El reconocimiento de un estado palestino que no existe, la creación por su sola voluntad de una ficción, una realidad paralela, es la última estratagema de Pedro Sánchez para confundir a la opinión pública y distraerla de los galopantes problemas de corrupción de su gobierno.

Que esto se lleve por delante la reputación de España, que tenga implicaciones duraderas para nuestro papel en el concierto de las democracias occidentales, que nos separe de la postura mayoritaria de los principales países de la UE, no le importa nada a un presidente populista con tics bananeros.

Que premie, evidentemente, a terroristas que cometieron una masacre innombrable (y no quieren su estado, sino la destrucción del único estado judío), que apele al simplismo adolescente como solución a un complicado conflicto con ramificaciones geoestratégicas, y que lo haya hecho justo cuando Israel, nuestro aliado occidental en la región, lucha una guerra defensiva de supervivencia contra ataques de terroristas y de Irán, nos da una dimensión de la calidad moral del personaje.

Sánchez ha anunciado este reconocimiento contra la voluntad expresa y abrumadoramente mayoritaria del parlamento de la nación que hace diez años, la última vez que fue consultado al respecto, votó por que ese reconocimiento, si se producía alguna vez, debía basarse en la negociación directa entre las partes, en el contexto de un proceso patrocinado por la comunidad internacional, y garantizando la seguridad Israel. Algo imposible a día de hoy.

La opinión pública española debe identificar en esta última iniciativa de este aventurero pirómano de la política un capítulo más de su huida hacia adelante. Una deriva que no se para ante nada y arrastra la reputación de España y su papel en el mundo con él.

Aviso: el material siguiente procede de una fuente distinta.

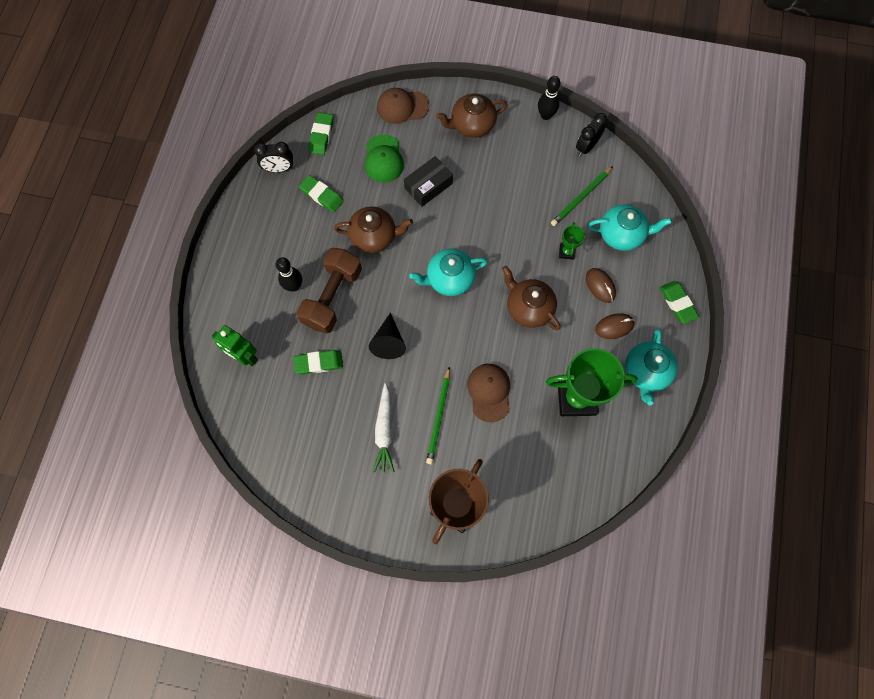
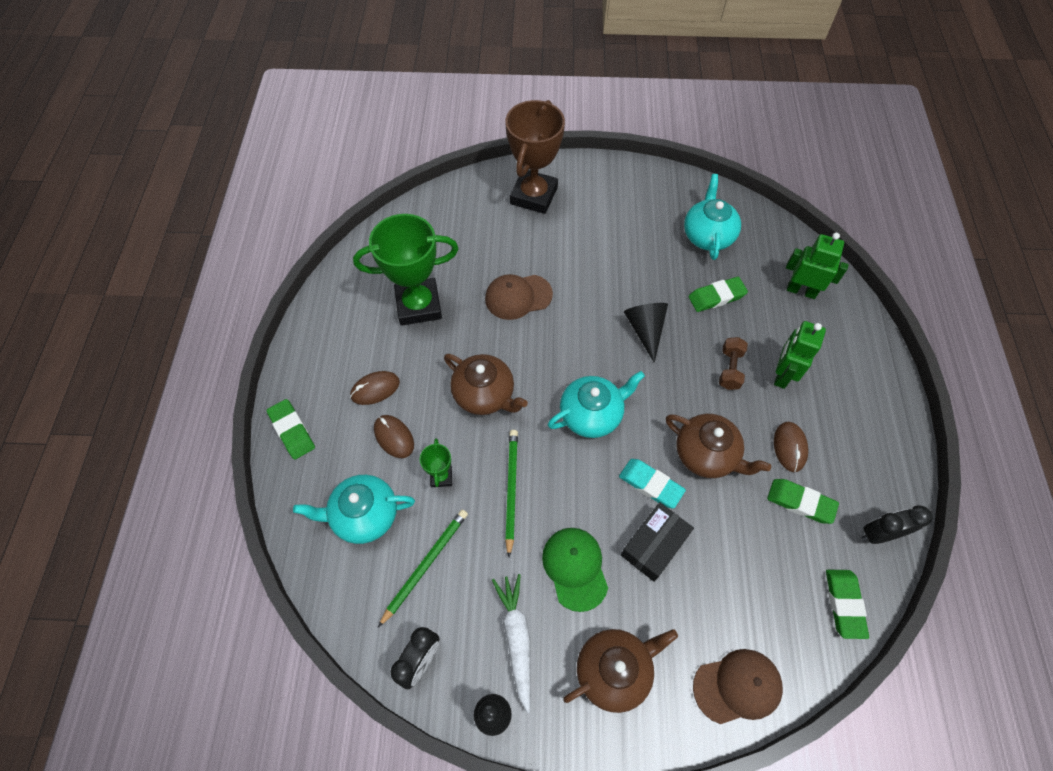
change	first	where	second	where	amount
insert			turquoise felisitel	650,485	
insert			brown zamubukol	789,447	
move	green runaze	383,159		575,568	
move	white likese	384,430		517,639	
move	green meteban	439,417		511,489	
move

La historia debe recordar el contexto en que esta barbaridad se ha producido, y la oposición debe dejar claro que en cuanto llegue al poder revertirá una decisión sobre un falso estado que no tiene un único gobierno electo ni legítimo, no cuenta con fronteras reconocidas, ni con instituciones de ningún tipo que puedan garantizar que no se convierta en otro estado fallido en manos de yihadistas sanguinarios. Un estado que nacería con 130 rehenes secuestrados en sus manos. Un estado junto al que ningún español con su familia querrían vivir.